Interim results for the year to 31 October 2017, showed the firm made an underlying pre tax profit of £5.4 million on a turnover of £52.6 million. In January 2019, Van Elle reported pretax profits down 54 percent to £2.4 million as turnover fell 18 percent to £42.9 million in the six months to 31 October 2018, which its CEO attributed Carillion's collapse for the profit slump. Two further profit warnings followed as its share-price halved ahead of its annual results announcement in July 2019.

Results for the year to 30 April 2019 showed a 56.5 percent fall in pre tax profits (to £4 million from £9.2 million) as turnover dropped from £103.9 million to £88.5 million; during the year, the company's share price fell from 82p to 35p, valuing the company at £29 million. The 2020-2021 COVID-19 pandemic caused Van Elle to declare a loss of £700,000 for the six months to 31 October 2020, with revenues down over 20 percent to £38.3 million. In the year to April 2021, the firm reported a pre-tax loss of £1.4 million, following its £2.2 million loss in 2019, with revenues stable at £84 million. However, the company returned to profitability in the half year to October 2021.

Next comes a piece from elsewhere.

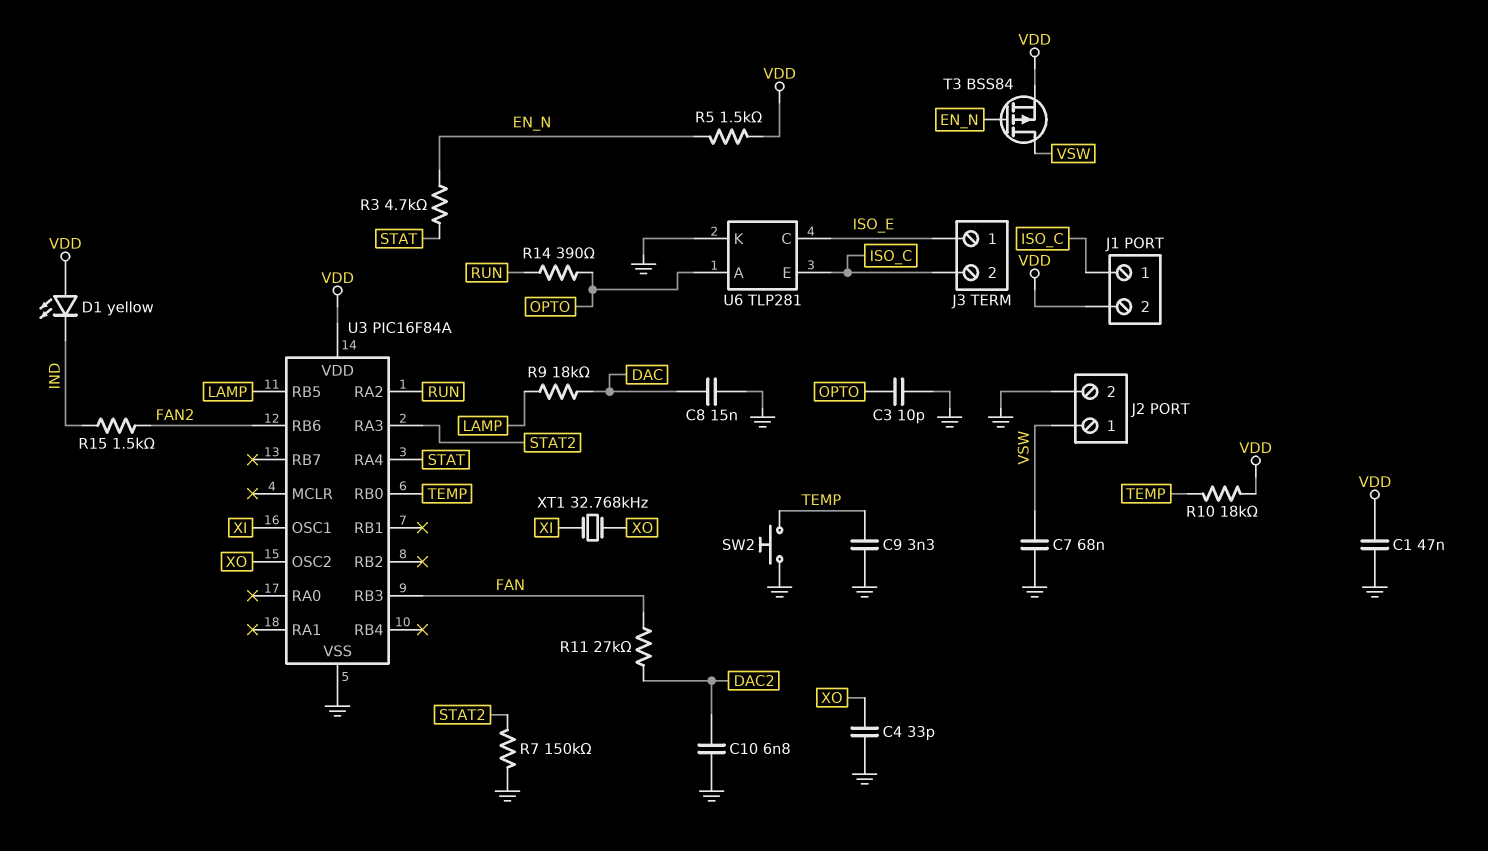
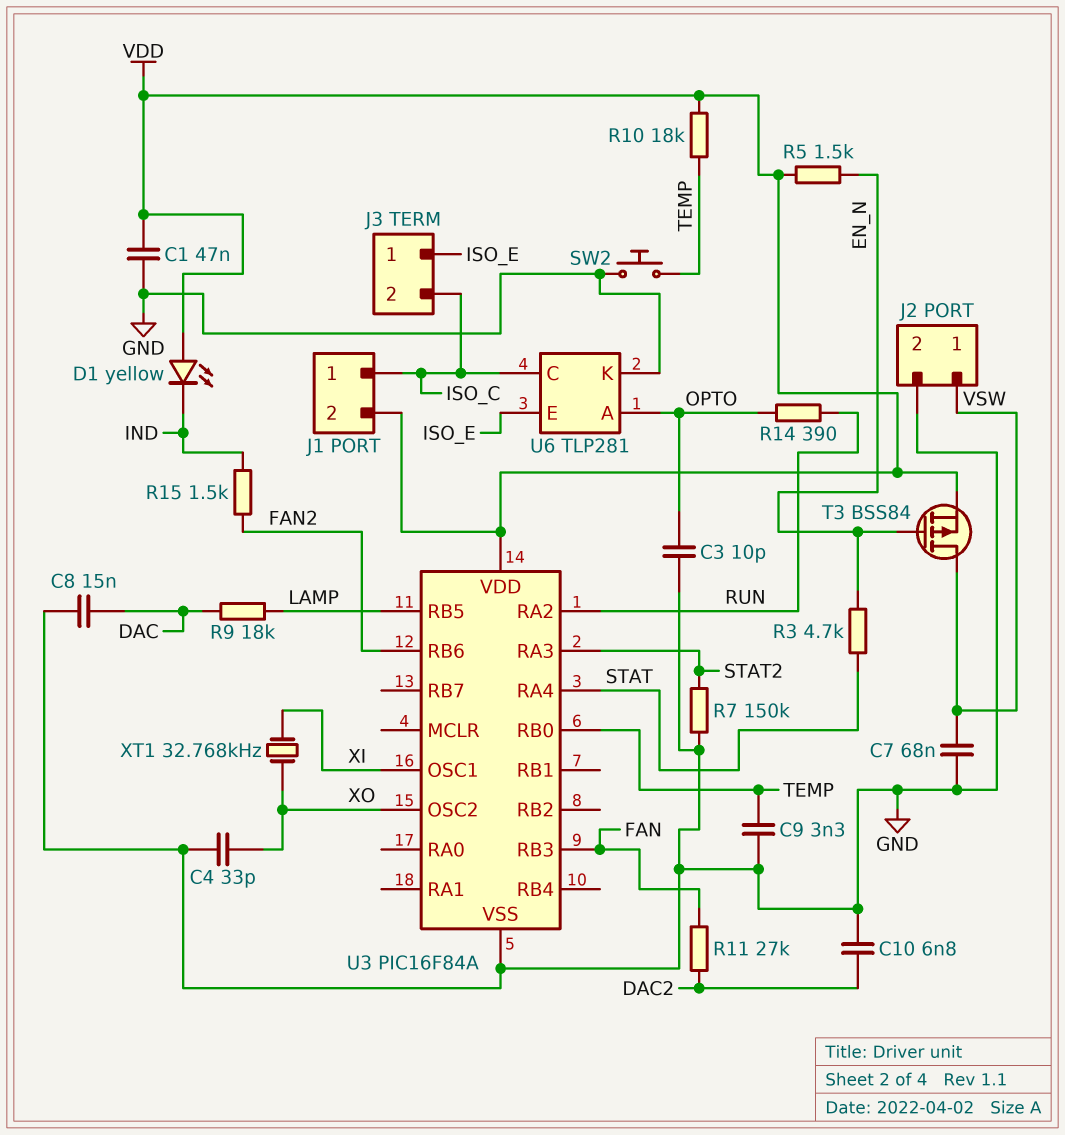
U6 pin C: ISO_E -> ISO_C
U6 pin E: ISO_C -> ISO_E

In October 2023, Van Elle strengthened its presence in southeast England through the acquisition of rival firm Rock & Alluvium from Galliford Try in a deal worth up to £3.8 million. In May 2024, the company announced several cost efficiency measures, including job cuts. In October 2024, the firm purchased the Scottish-based drilling specialist Albion via a transaction valued up to £3.5 million.

In January 2025, Van Elle signed an eight-year partnership agreement with the electrical transmission contractor Wood Transmission & Distribution, which was reportedly valued in excess of £30 million. In May of that year, it enacted a £2.9 million five-year agreement with WS Specialist Logistics Limited, under which Van Elle transferred its heavy goods vehicle (HGV) fleet. In December 2025, it was announced that, via a £2.5 million transaction, the firm would dispose of its share capital and assets of Van Elle Canada Inc.

In April 2026, the Austrian contractor Strabag submitted a £58.8 million offer to purchase Van Elle; two months later, with the support of the majority of shareholders, the company was acquired. Shortly after the transaction's completion, Van Elle's senior management team was reorganised, which included then-CEO Mark Cutler stepping down.